Several recent reports make clear just what Eritrean security and military forces are capable of. Over the last week, three different reports attributed atrocity crimes in the war in Tigray to Eritrean forces. Amnesty International documented a November 2020 massacre in a cathedral in Axum, where hundreds of civilians were slaughtered. CNN compiled and cross-checked reports of a mass killing at a monastery called Maryam Dengelat, where more than 100 people died. And VICE World News matched satellite photos of destroyed villages with eyewitness accounts to detail other atrocities.

And the fighting, burning, and forced starvations continue. Last week, satellite imagery showed at least 508 buildings burning in and around the town of Gijet in southern Tigray. This is close to the area where Tigray’s defense forces destroyed an Ethiopian armored division two weeks earlier, and in phone calls to me from the area, Tigrayans reported five Eritrean divisions—about 10,000 soldiers with tanks backed by both Ethiopian and Eritrean combat aircraft—converging on the area conducting what they called a “scorched earth” operation.

In July 2018, when Abiy flew to the Eritrean capital, Asmara, to sign a long-overdue peace agreement between the two countries, citizens of both countries hoped the occasion would push Afwerki to at last begin to demobilize his army; redirect his national budget to spending on health, education, and development; and liberalize his politics. None of that happened. It’s now clear that Afwerki saw the peace deal as a security pact with Ethiopia to eliminate the Tigray People’s Liberation Front’s (TPLF) leadership, which is leading the uprising in Ethiopia—and inflict such damage on the Tigrayan people that they could never again challenge either country.

Afwerki’s animosity to the TPLF dates back to a dispute between him and TPLF leaders, then-Ethiopia’s leaders, which led to a border war in 1998 that he lost. The Ethiopian army under the TPLF didn’t march all the way to Asmara and impose regime change, but it might as well have.

In the wake of defeat, Eritreans themselves clamored for change: First, a group of democracy activists petitioned for reform, and then 15 of the most senior Eritrean politicians—known as the G-15—followed suit. In the brief “Asmara Spring” of 2001, an independent press flourished, and Eritreans demanded that all freedoms promised after the country’s independence eight years earlier—and contained in the new constitution finalized in 1997 but never adopted—should be realized.

The G-15 included Afwerki’s oldest comrades-in-arms and all heroes of the war for independence, including former foreign ministers and defense ministers and some of the founders of the Eritrean People’s Liberation Front. Likely feeling encircled, Afwerki’s response to demands for reform was to clamp down. On Sept. 18 and 19, 2001, he arrested 11 of the G-15 and consigned them to literal oblivion; they have not been seen or heard from since. Neither have Eritreans seen or heard of their cherished constitution and freedoms.
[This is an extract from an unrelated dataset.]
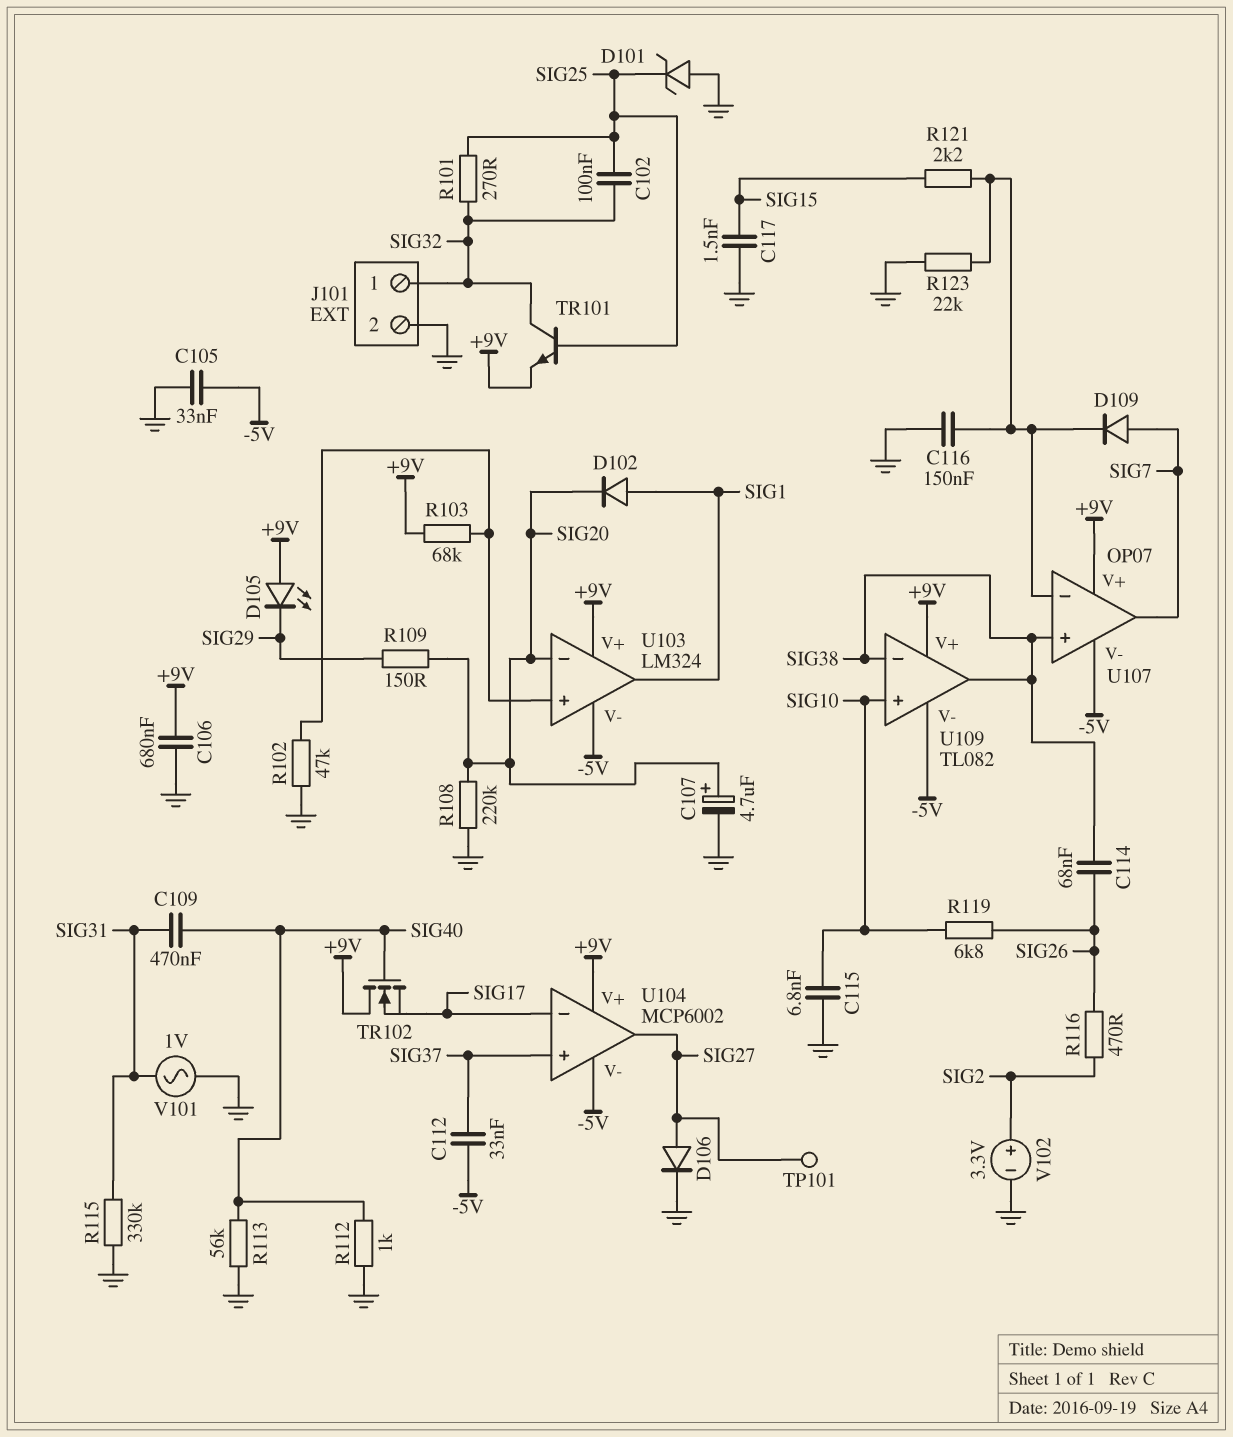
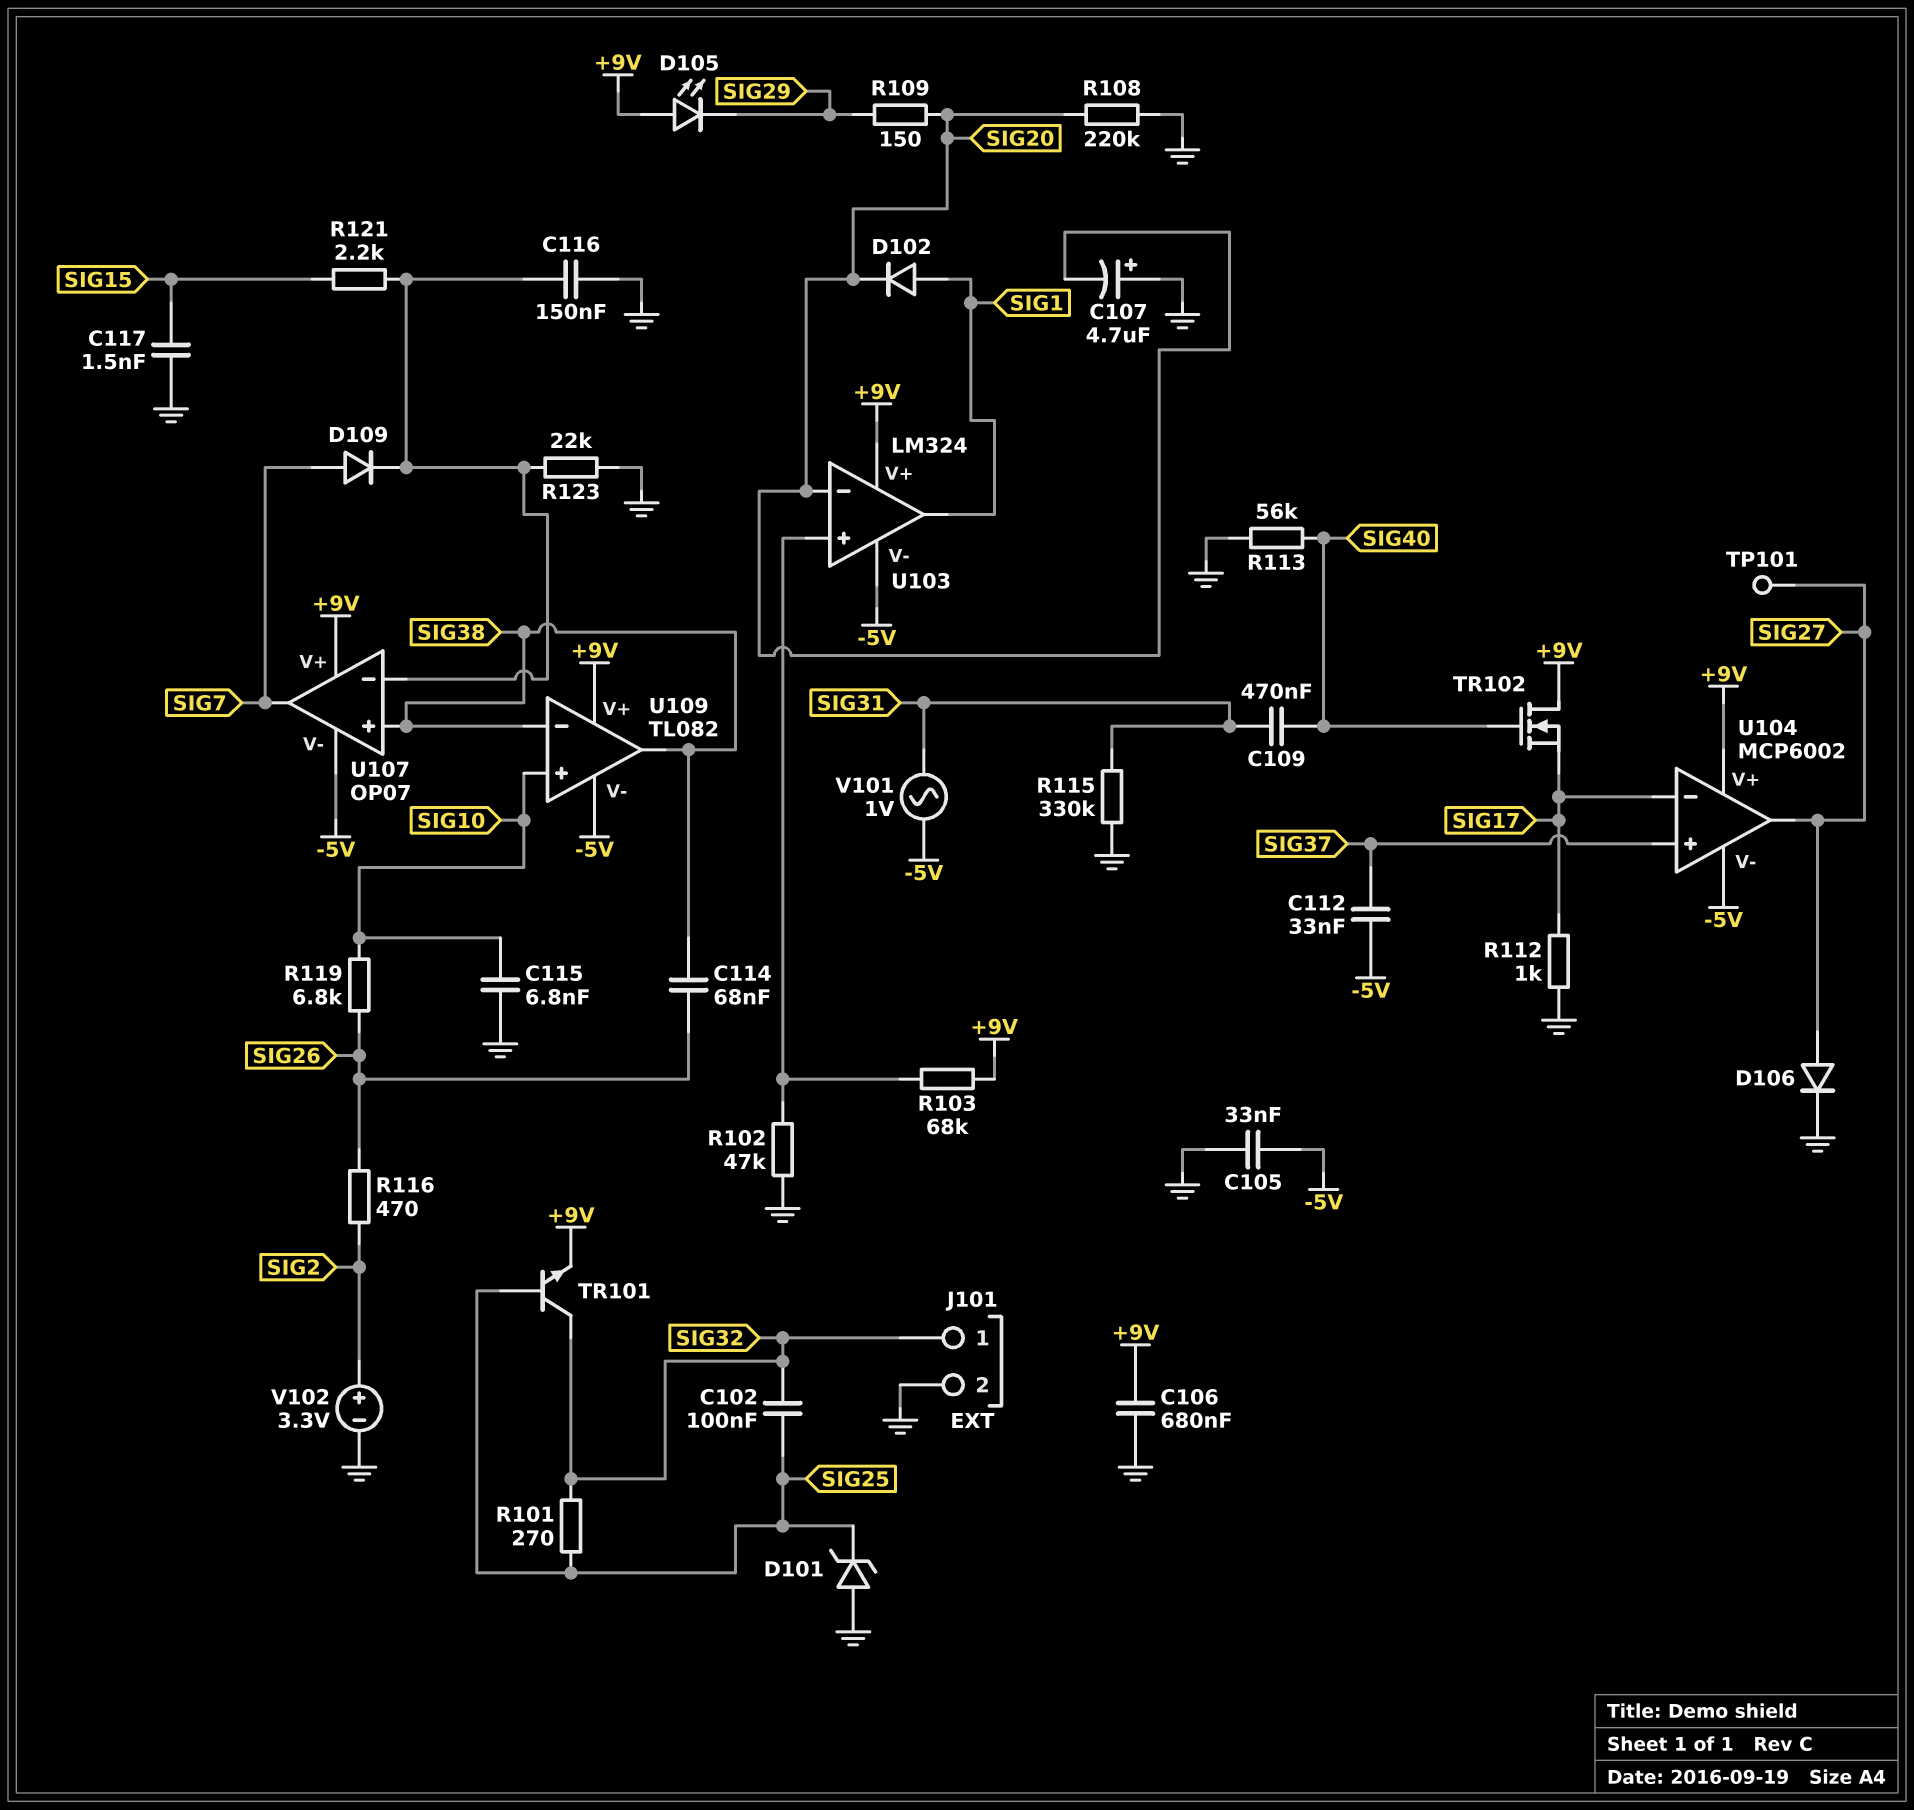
C107: 4.7uF (plus SIG20, minus GND) -> 4.7uF (plus GND, minus SIG20)
R112: 1k (GND, SIG40) -> 1k (GND, SIG17)
V101: AC 1V (GND, SIG31) -> AC 1V (-5V, SIG31)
Instead, all independent media were closed, journalists were imprisoned, and religious freedoms were circumscribed. Compulsory national service for all school leavers was introduced.

To divert attention from his own military adventurism and growing authoritarianism, Afwerki tried to blame his nation’s ills on Ethiopia—and especially the TPLF. And he supported any opposition group ready to wage war against Ethiopia, including Somali jihadists. That last venture prompted a fierce U.S.-led backlash that included placing the country under sanctions in 2007 before lifting them in 2018.